The Board of Directors is obliged to assess its qualitative-quantitative composition on a periodic basis in order to:

  • ‐ Check that the Board of Directors works correctly and effectively and is suitably composed;
  • Ensure compliance with the Provisions and alignment with the objectives these Provisions aim to achieve;
  • Encourage updating of the internal regulations governing the Board's actions, so as to ensure their suitability, especially in the light of changes occurring as a result of evolution in the Bank and the business environment;
  • Individuate the main weak points, promote discussion on these within the Board and identify the corrective actions to adopt;
  • Reinforce collaboration and trust between individual Board Members and between strategic supervisory roles and those of corporate management;
  • Encourage active participation by each Board Member, as well as ensuring full awareness of the specific role each covers and connected responsibilities.
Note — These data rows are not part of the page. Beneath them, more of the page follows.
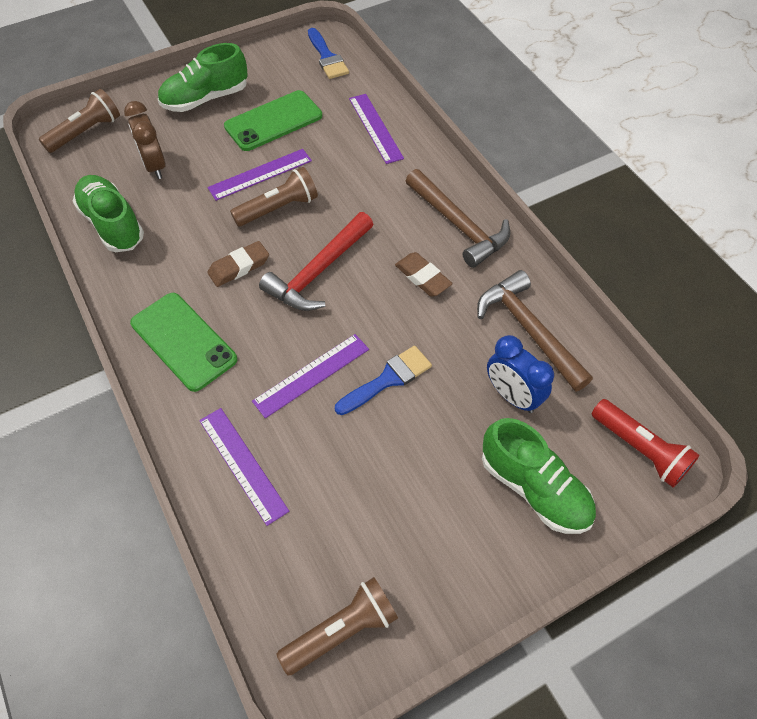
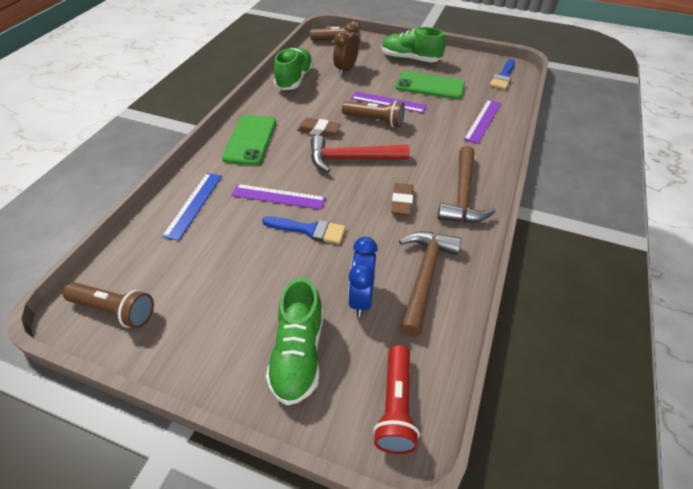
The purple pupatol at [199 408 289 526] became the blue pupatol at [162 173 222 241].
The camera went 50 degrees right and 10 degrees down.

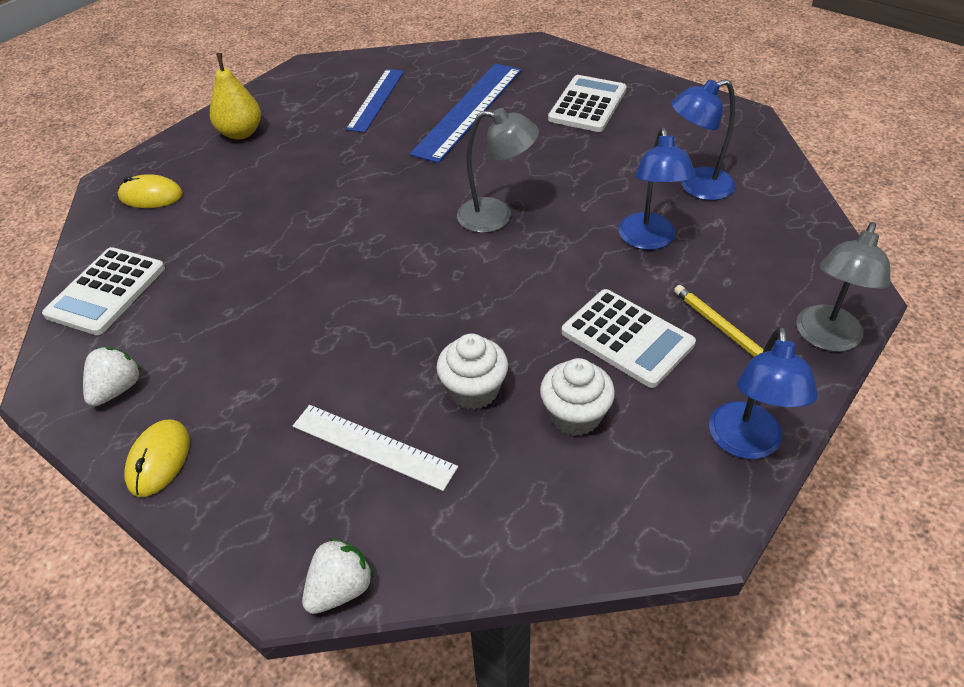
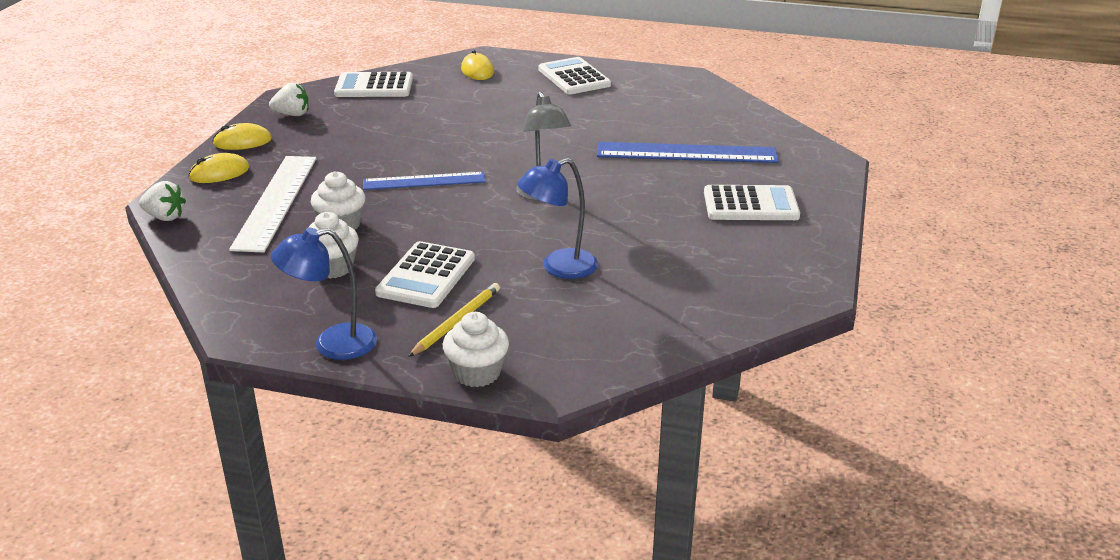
The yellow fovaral at [210 53 261 140] was replaced by the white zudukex at [538 57 611 94].
The blue pupatol moved from [346 69 404 133] to [363 172 486 190].
The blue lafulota at [671 79 735 200] disappeared.
The grey lafulota at [796 222 891 352] was replaced by the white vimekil at [443 312 509 387].
The white pupatol at [293 405 458 491] changed to 1.55 times the size.
The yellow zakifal at [188 153 249 183] appeared.
The camera went 65 degrees right and 15 degrees down.

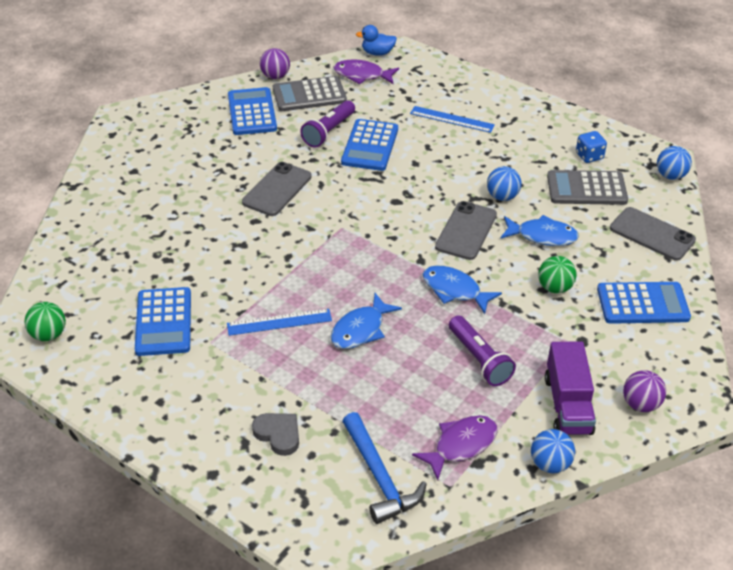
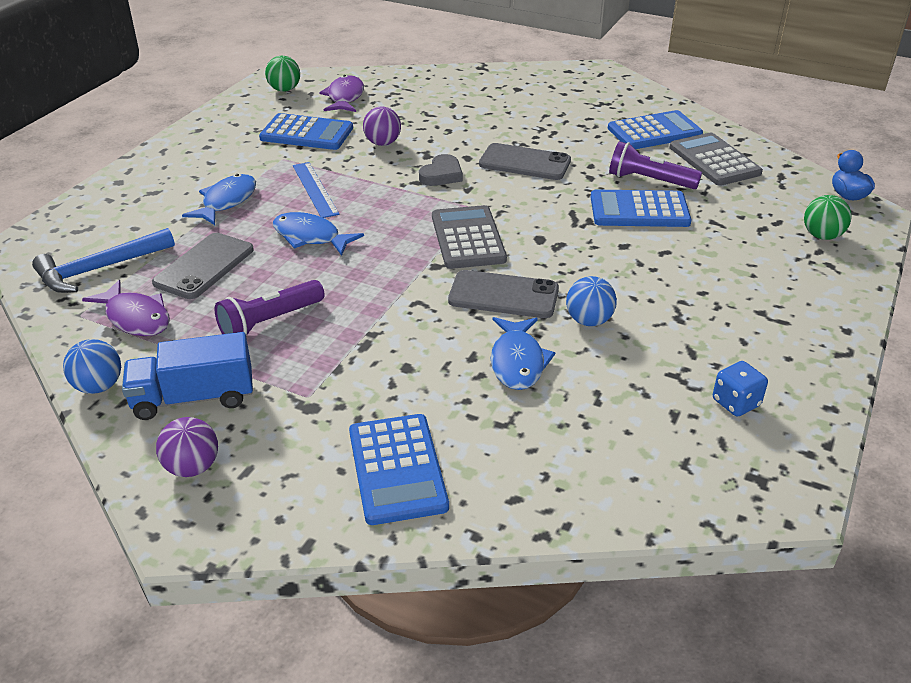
The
Specifically, the self-assessment process aims to ensure that the Board of Directors contains an array of different competencies, that each Director is aware of the powers and duties they are called upon to perform, and that they dedicate time and resources commensurate to their office.

To this aim, each Director, on an annual basis, will see to filling in a specific questionnaire, the results of which will be set out in a report that illustrates:

  • ‐ The methodology and the single phases making up the process;
  • The parties involved, including any external experts that may be called upon;
  • The results of the process, highlighting strong points and weak points;
  • Any corrective action considered necessary.

This document, thus prepared, is further discussed in Board of Directors' Meetings with particular reference to any weak points and consequent action to be taken in order for the Board to be considered of optimal structure.

In this regard, it should be noted that during the Board Meeting of 19 January 2016, the Bank's Board of Directors approved the report on the self-assessment of the Board of Directors, the results of which have been taken into account when determining the optimal qualitative/quantitative composition of this Board, laid out in the present document.